Saturday 25 November 2017

So Judas threw the money into the temple and left. Then he went away and hanged himself. - Matthew 27:5


Today’s Scripture Reading (November 25, 2017): Matthew 27

Fredrick Buechner writes that “Life is grace. Sleep is forgiveness. The night absolves. Darkness wipes the slate clean, not spotless to be sure, but clean enough for another day's chalking.” I learned many years ago to not make any significant decisions during the evening or night. As much as I admit that I am a night owl, I need to hit the reset button and come at a major problem in the light of the day. Someone once said that most pastors resign every Monday morning, they just never hand in their letters of resignation. I understand the emotion, but for me, it is Sunday night. On Sunday night I am always pretty sure that I have nothing left to say, that I have given everything that I have to give and that I have absorbed all of the criticism that one person should be expected to bear. But after a good night’s sleep, all of that seems to fade. Maybe I have enough strength for one more week, enough to say for one more sermon, and enough resilience to absorb just a little more criticism.

I have to admit that the story of Judas confuses me more than just a little.

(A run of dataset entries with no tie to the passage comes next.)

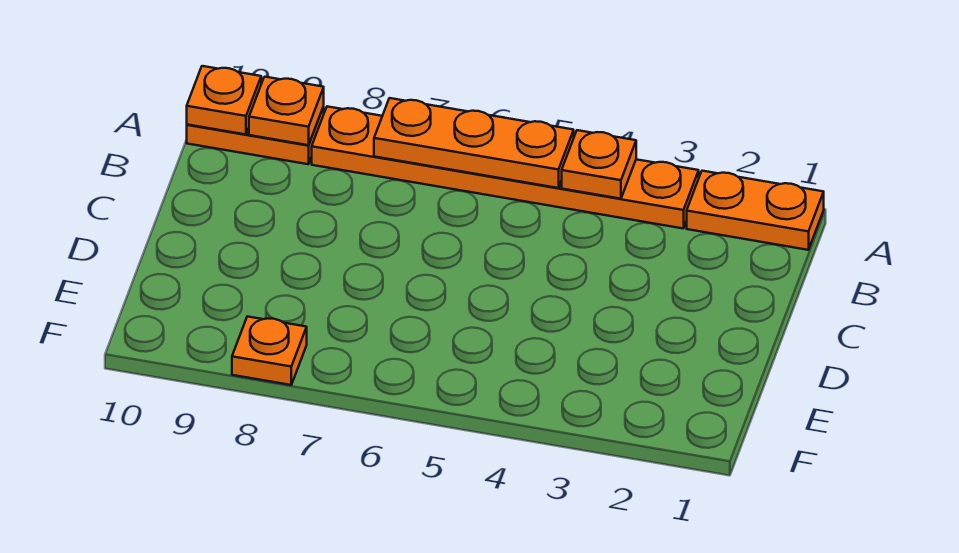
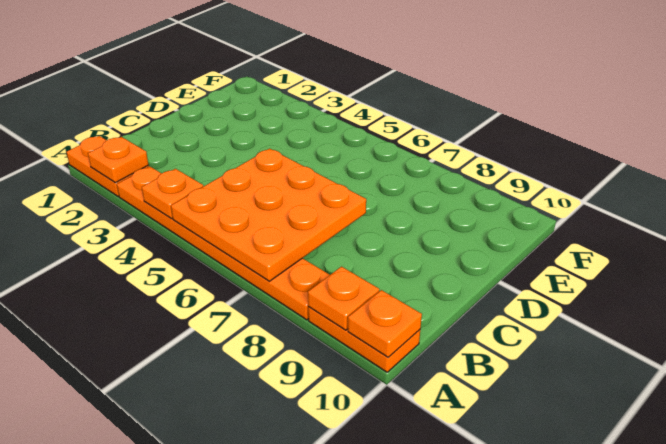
orange plate A5:A7 level 2 -> orange plate A5:C7 level 2
orange plate F8 level 1 -> orange plate A2 level 2

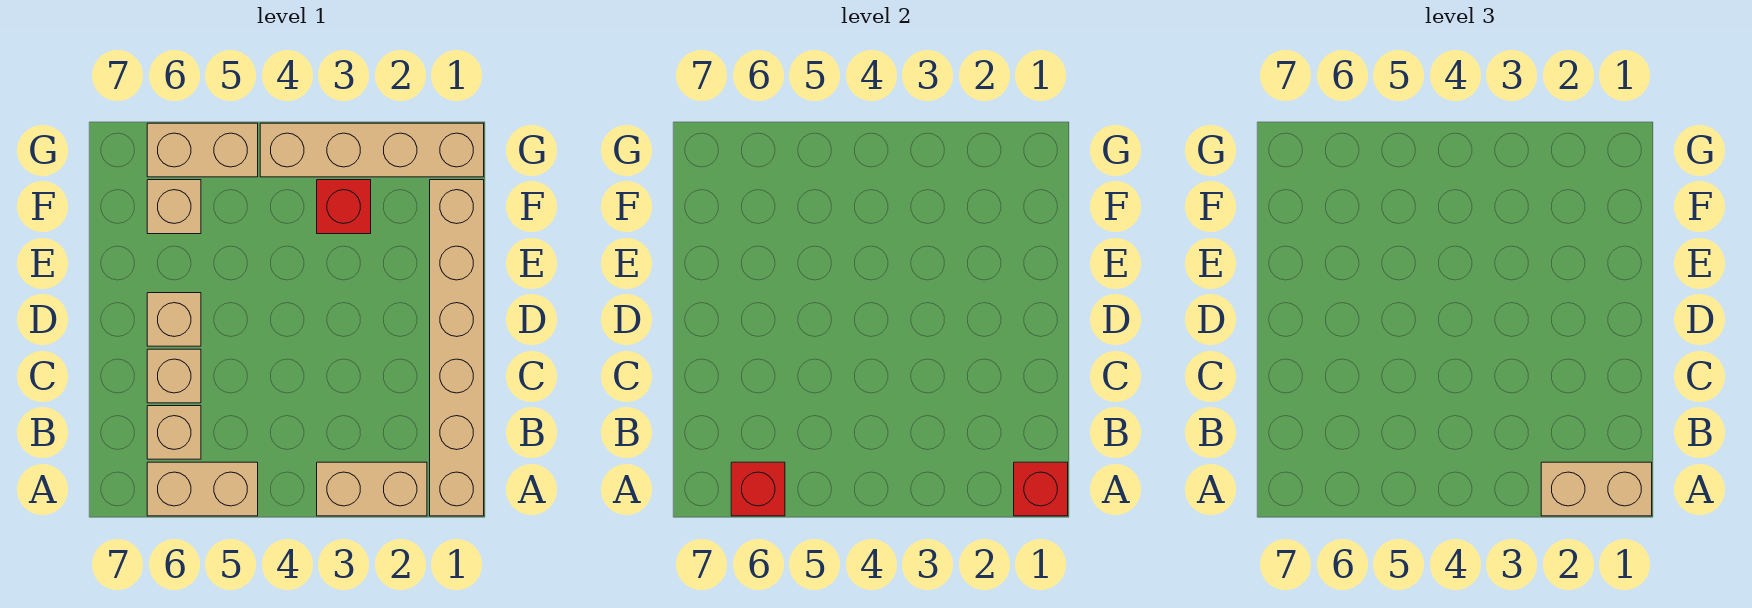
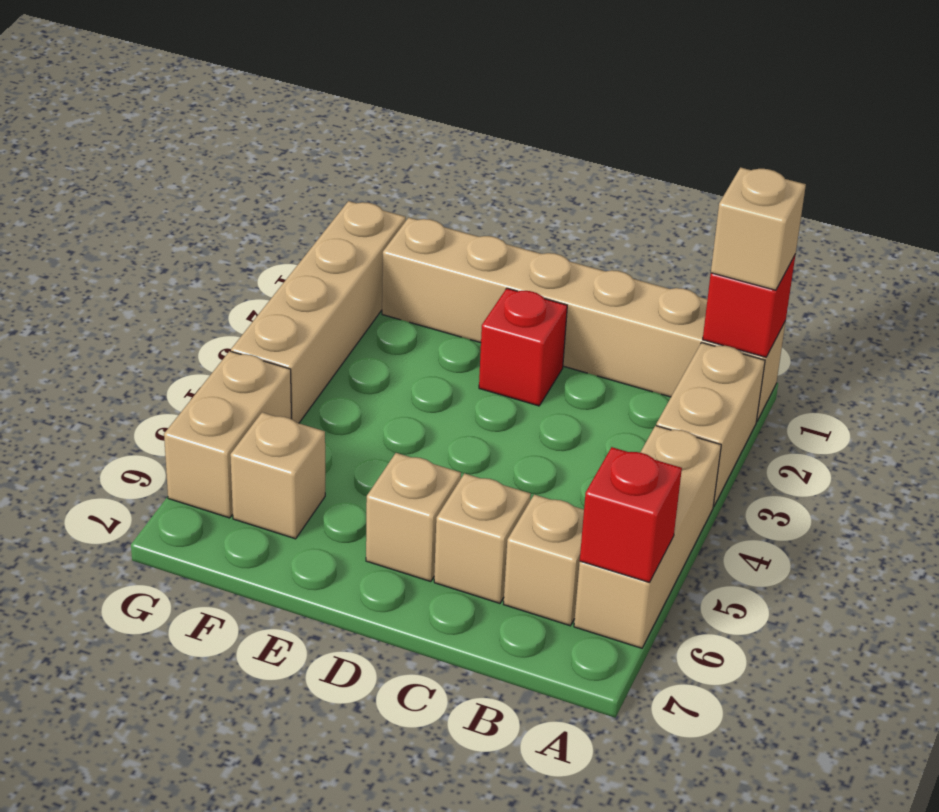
tan brick A1:A2 level 3 -> tan brick A1 level 3
tan brick A5:A6 level 1 -> tan brick A4:A6 level 1
red brick F3 level 1 -> red brick D2 level 1

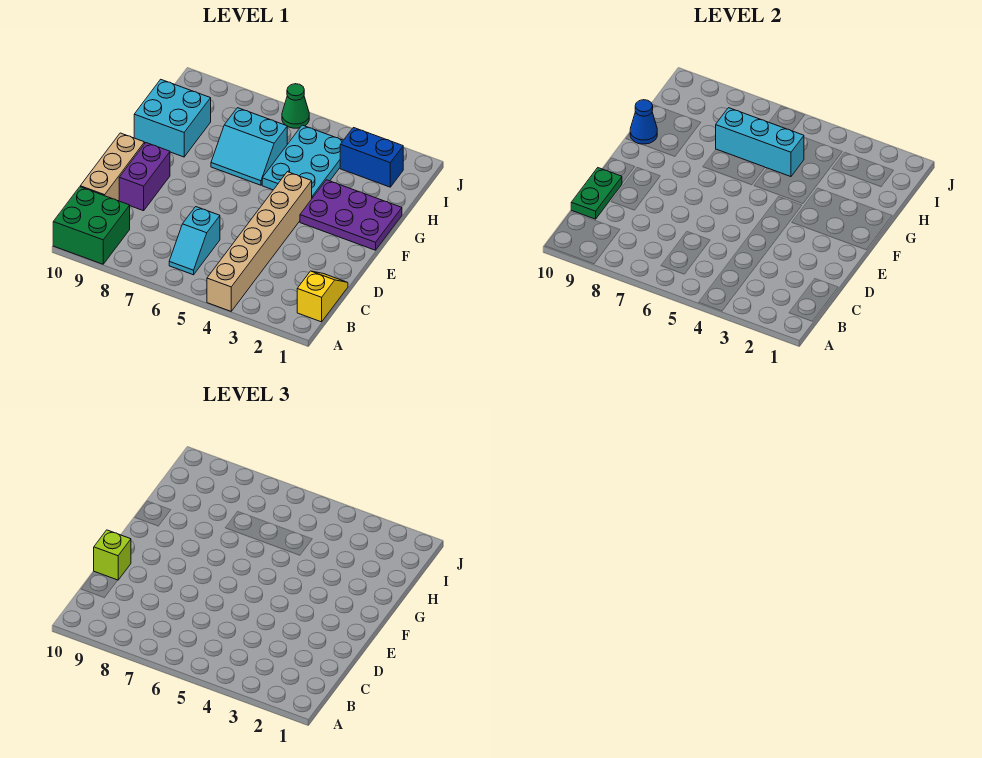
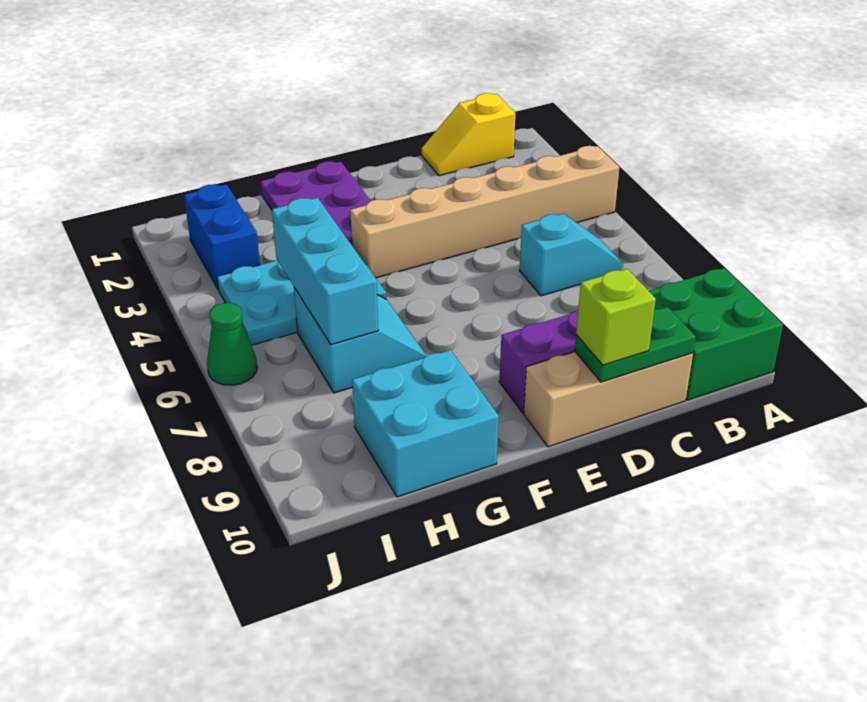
blue cone G10 level 2 -> none

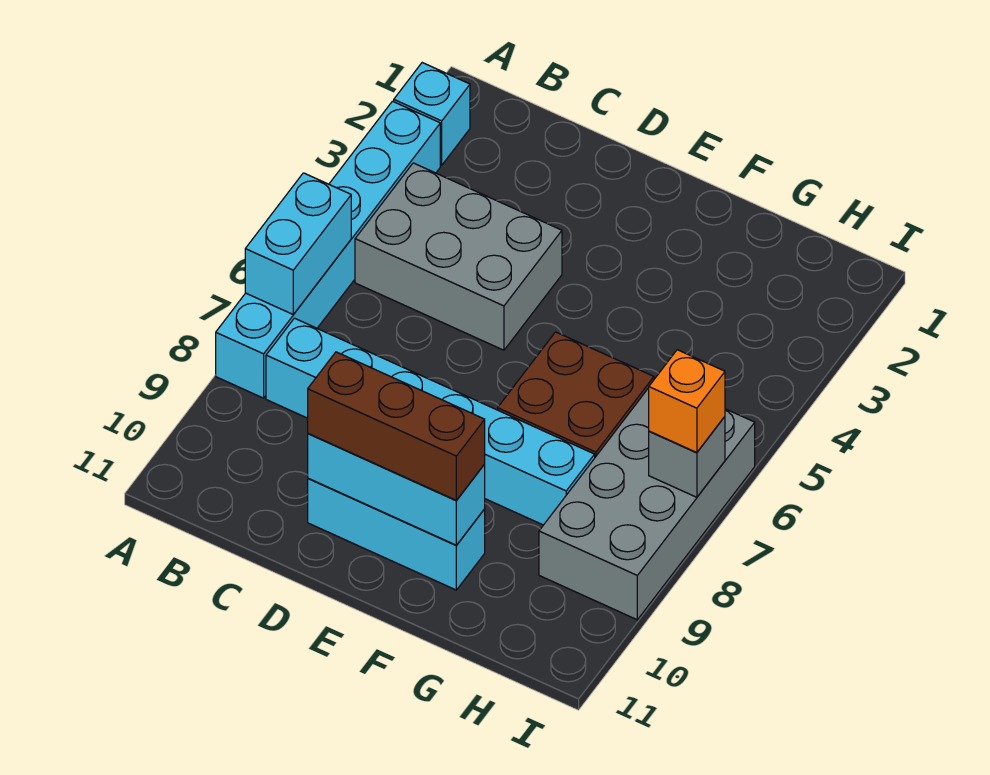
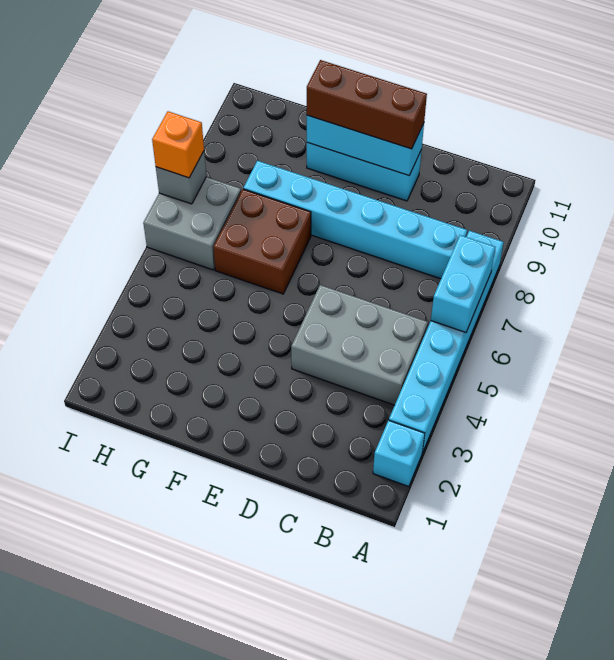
grey brick H6:I9 level 1 -> grey brick H6:I7 level 1

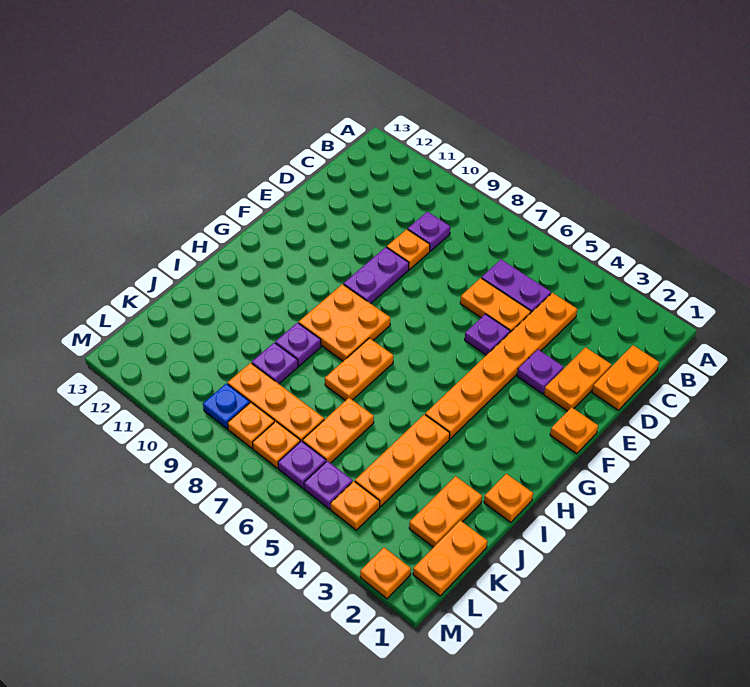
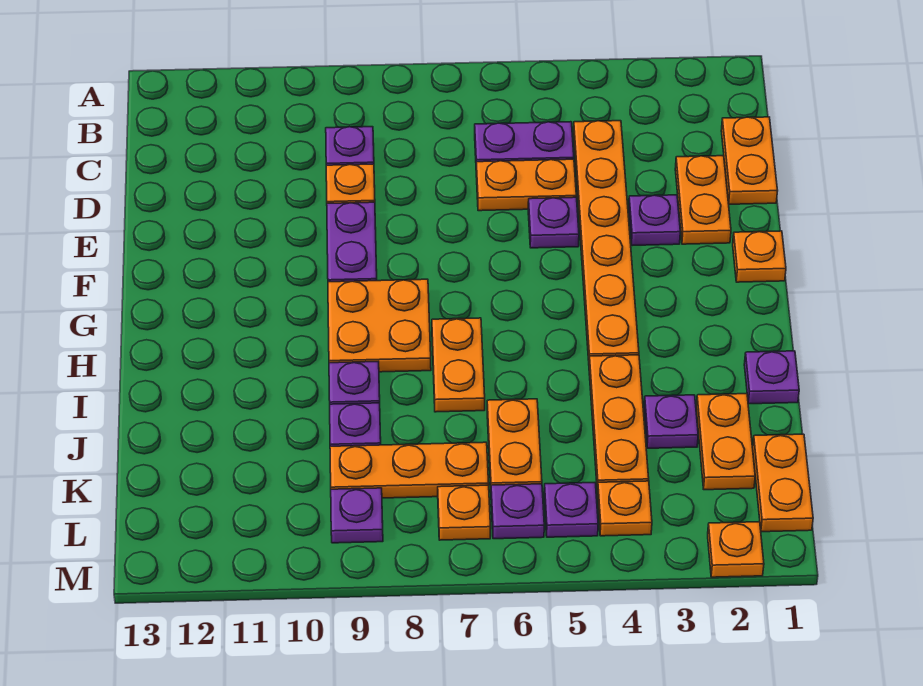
orange plate I1 level 1 -> purple plate I1 level 1
none -> purple plate J3 level 1
orange plate L8 level 1 -> none
blue plate L9 level 1 -> purple plate L9 level 1

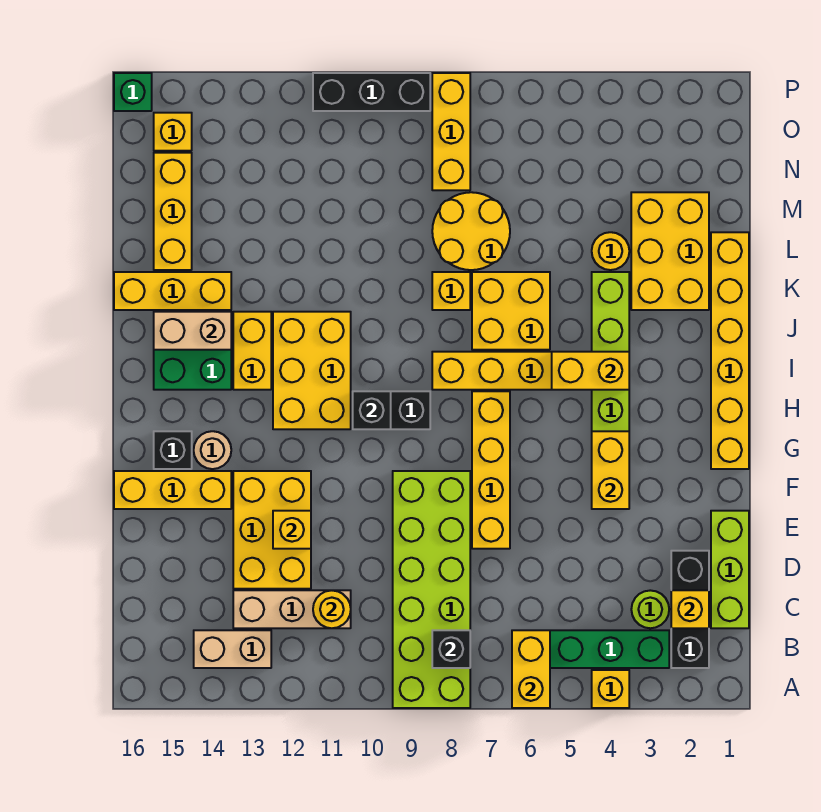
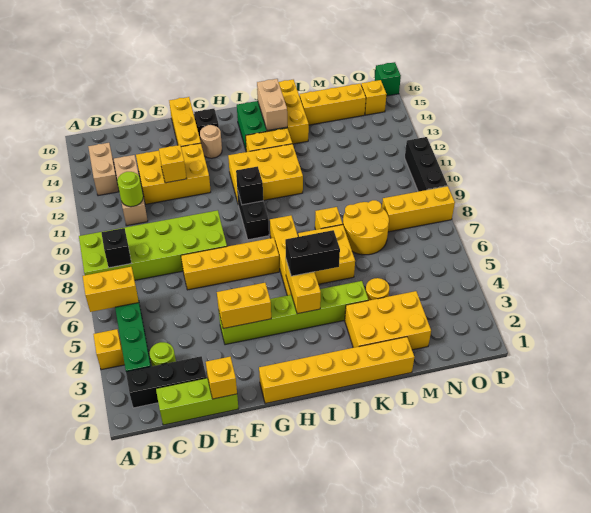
yellow brick C2 level 2 -> yellow brick E1 level 2
yellow round brick C11 level 2 -> lime round brick C11 level 2
none -> black brick I5:J5 level 3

I mean, all of God’s plan for redemption depended on Jesus’s betrayal. When did Jesus know that Judas would be the one who would betray him? How did Jesus react to betrayal? Part of the problem in the story is that there is no reset button, the forgiveness that sleep offers is never obtained by either the Rabbi or his disciple. The story arch for both Judas and Jesus run concurrently, Jesus is tried and crucified just as Judas runs into his depression and commits suicide, and for both men, death comes before the men get an opportunity for sleep and the forgiveness that it brings. I have never been convinced that Judas was evil to the core, or that this was just about the money. And Judas’s suicide seems to indicate that something else was at play in the mind of Jesus’s betrayer. Judas’s intended outcome in turning Jesus over to the religious authorities does not seem to be the death of Jesus. If anything, I think Judas wanted to spur Jesus on toward the purpose of the Messiah’s coming as Judas understood it. Judas wanted to unleash the Superman that he believed Jesus to be.  

But that is not what happened. The situation, from Judas’s viewpoint, spiraled out of control. The Messiah dies instead of achieving the Messianic victory that Judas and many Jews had expected. And in dismay, Judas dies – and he probably dies in a very clumsy manner. There is actually biblical conflict in the description of Judas’s death, While Matthew says that Judas hanged himself, Luke argues that “Judas bought a field; there he fell headlong, his body burst open and all his intestines spilled out” (Acts 1:18). Maybe the logical solution to the contrasting descriptions of Judas’s death is that he attempted to hang himself, but in his haste was not successful and died as a result from an awkward fall that followed his attempted suicide.

Maybe the bigger question is whether or not there was grace enough even for Judas. If somehow Judas had survived to Easter Sunday, was grace available to him in spite of what he had done. And I think the answer would have been yes. If Judas had lived, there is little doubt that he would have been immediately rejected by the other Apostles, but I have a suspicion that Jesus would have appeared to them bringing forgiveness, grace, and reconciliation. Peter and Judas could have had some great conversations considering their failures, and maybe the Christian Church would have been made even stronger – Judas could have been our real-life Ebenezer Scrooge.

But that is not what happened. Judas did not find the grace inherent in life nor the forgiveness of sleep. He did not wake up on Saturday morning mourning his loss, but with a slate ready to be chalked up once more. And Judas did not give Jesus the chance to come and offer him a second chance to get it right, and that might be the most tragic event in the life and death of Judas Iscariot.